Fire chief outlines fight to save pinned man


Emergency services staff who responded to a fatal worksite incident near Queenstown on Monday were faced with “unique” circumstances as they worked to save the life of a second man, a senior firefighter says.

Phillip Anderson (Andy) Loving, 63, an American citizen and Queenstown resident, died and a 19-year-old man received critical injuries after they were pinned against a wall by a sewage truck while working on a septic tank.

The second man, who was flown to Dunedin Hospital with critical injuries, was in a stable condition last night.

Loving was a shareholder in Closeburn Station Management Ltd.

Queenstown volunteer fire brigade chief Terry O’Connell took charge of the scene after a dozen firefighters, along with police and St John paramedics, rushed to the Closeburn Station subdivision about 4pm.
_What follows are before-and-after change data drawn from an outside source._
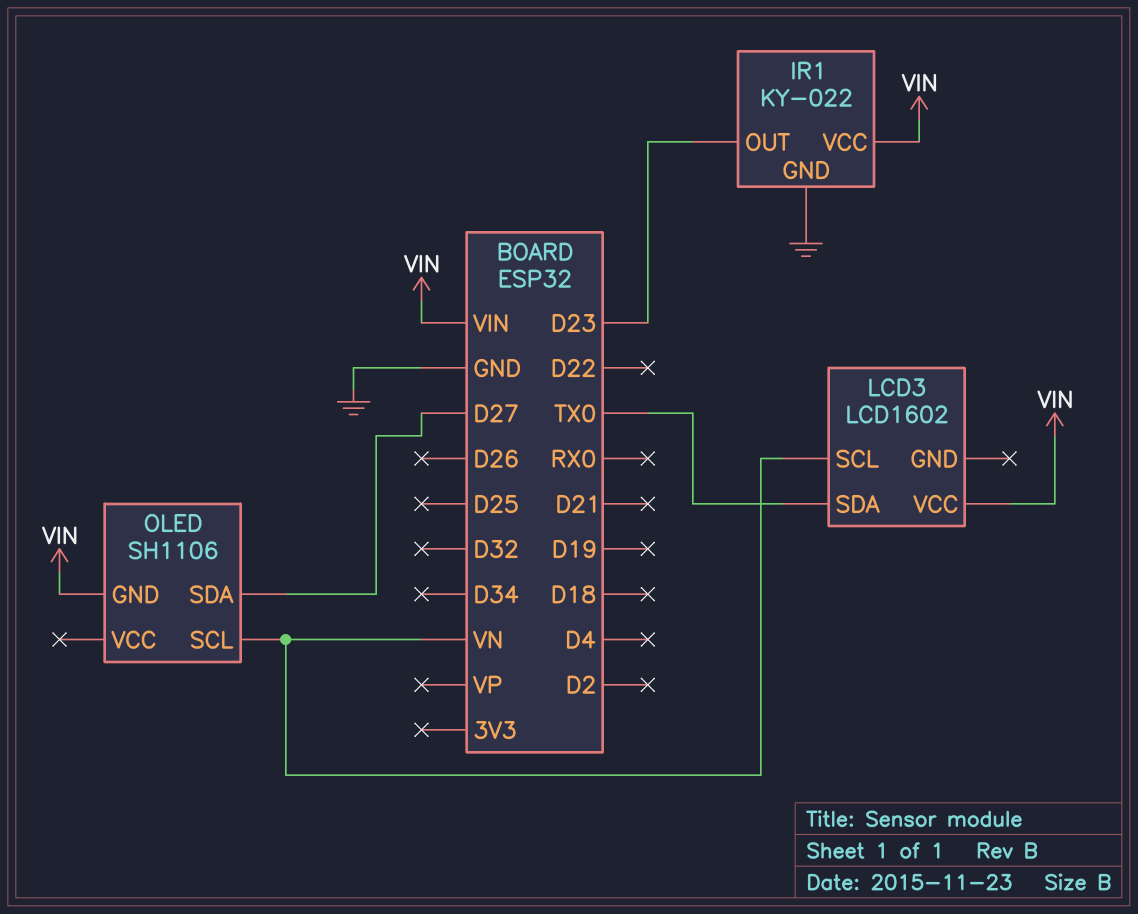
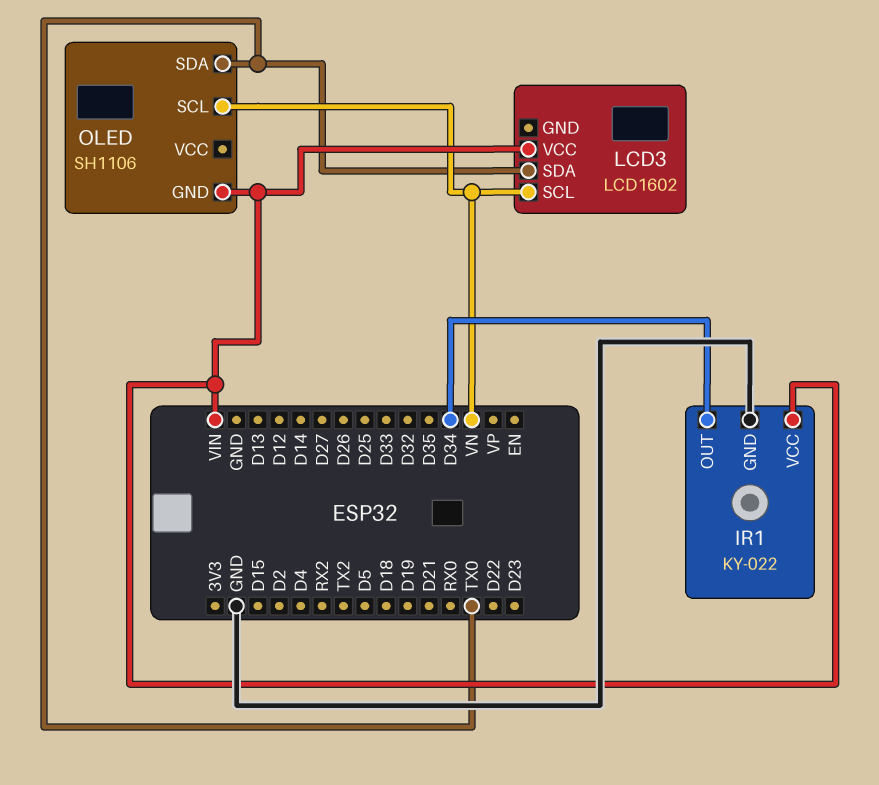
IR1 pin OUT: D23 -> D34
OLED pin SDA: D27 -> TX0

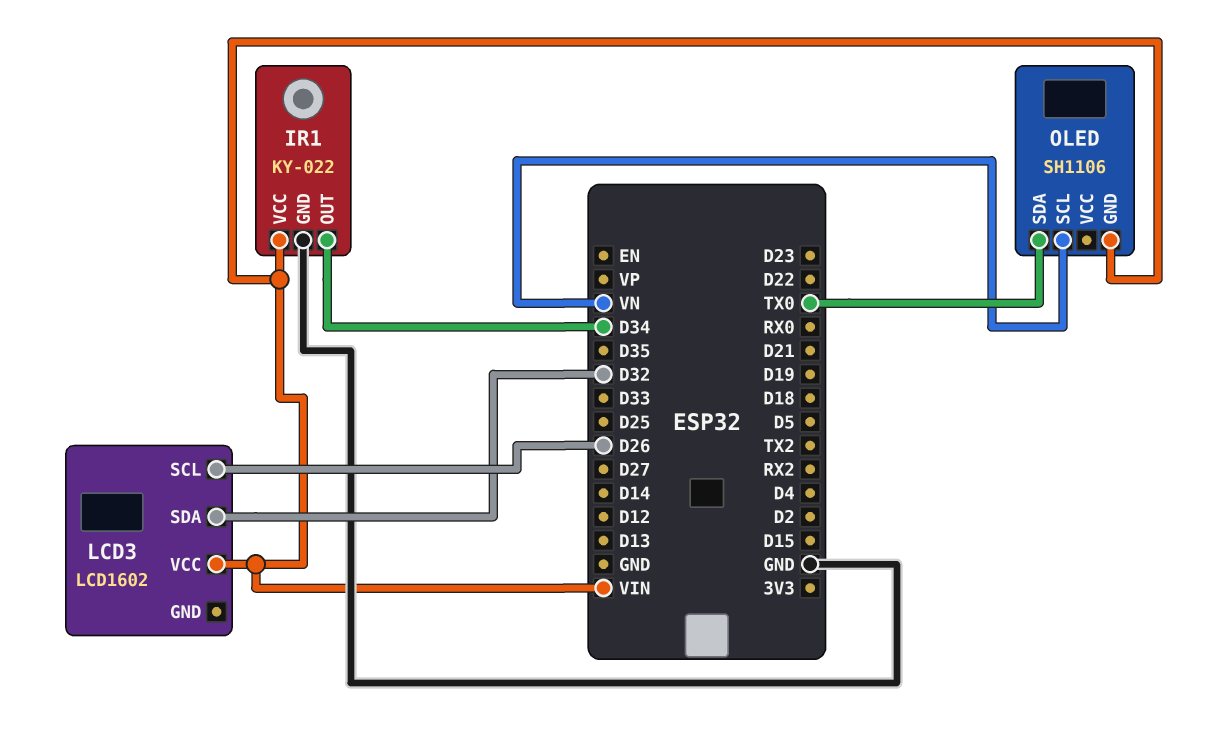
LCD3 pin SCL: VN -> D26
LCD3 pin SDA: TX0 -> D32

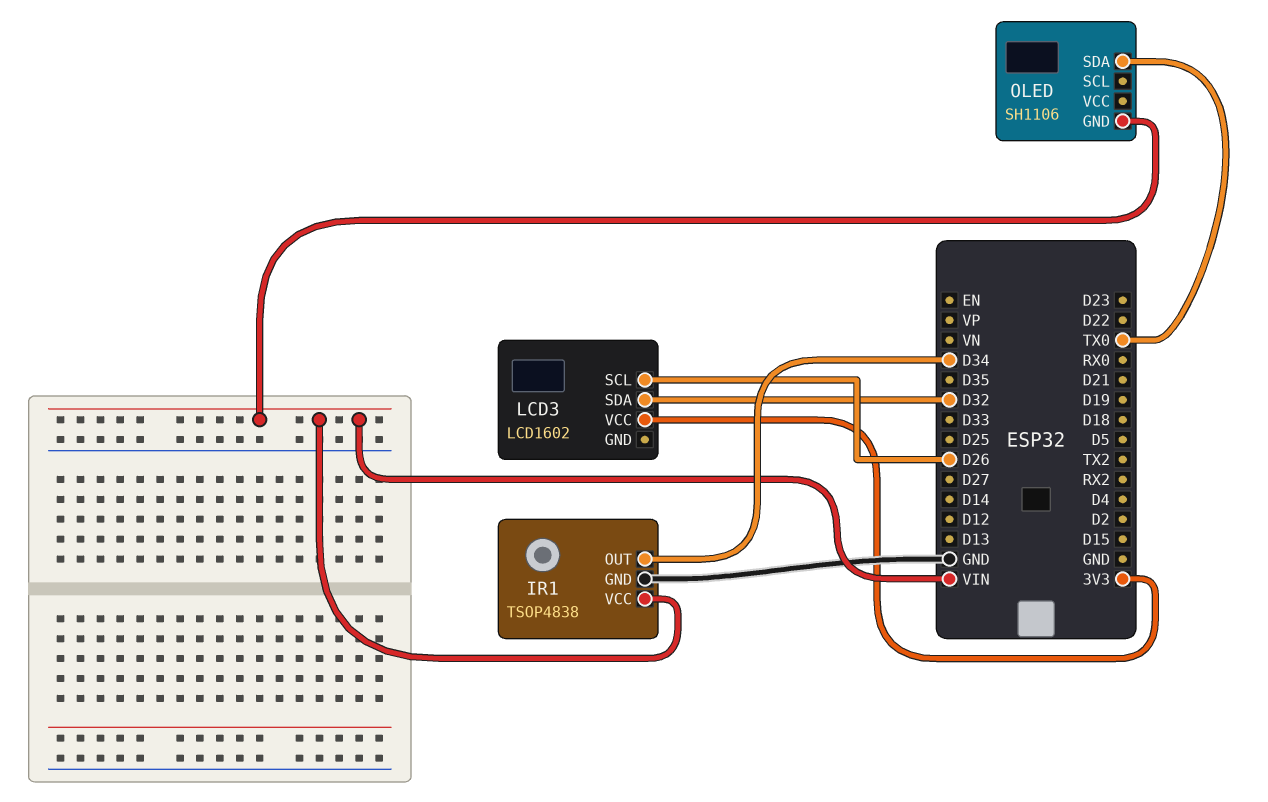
IR1: KY-022 -> TSOP4838
LCD3 pin VCC: VIN -> 3V3
OLED pin SCL: VN -> none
O’Connell said it quickly became clear specialised equipment and skills were needed at the site to pull the truck away from the injured man.

“When we put out a call for help, contractors who were asked to come in instantaneously dropped everything and headed our way.”

A 70-tonne crane owned by Smith Crane & Construction was driven to the site from Millbrook Resort, while contractors brought in two heavy diggers and haulage equipment such as chains and pulleys.

O’Connell: “From the time it happenedĀ until the time they got the person out, it was a couple of hours.”

Queenstown’s building boom meant there was a wide range of equipment and expertise in the area, and he had been impressed by the response.

Two Worksafe investigators visited the site yesterday after meeting Queenstown CIB staff.

Sergeant Paula Enoka, of Queenstown, says a third man who was near the retaining wall at the time of the incident escaped injury.

There was no-one in the sewage truck at the time.

The truck is operated by SJ Allen Waste Management.

The company’s owner, Simon Spark, could not be reached for comment yesterday.

The incident occurred on one of the 27 properties in the hillside subdivision, which is 11km west of Queenstown on the Glenorchy-Queenstown Rd.

The properties’ owners are shareholders in Closeburn Station Management Ltd.

Loving and his wife, Penny, ran Station Imports, a company which exported New Zealand
wines to the United States until last December.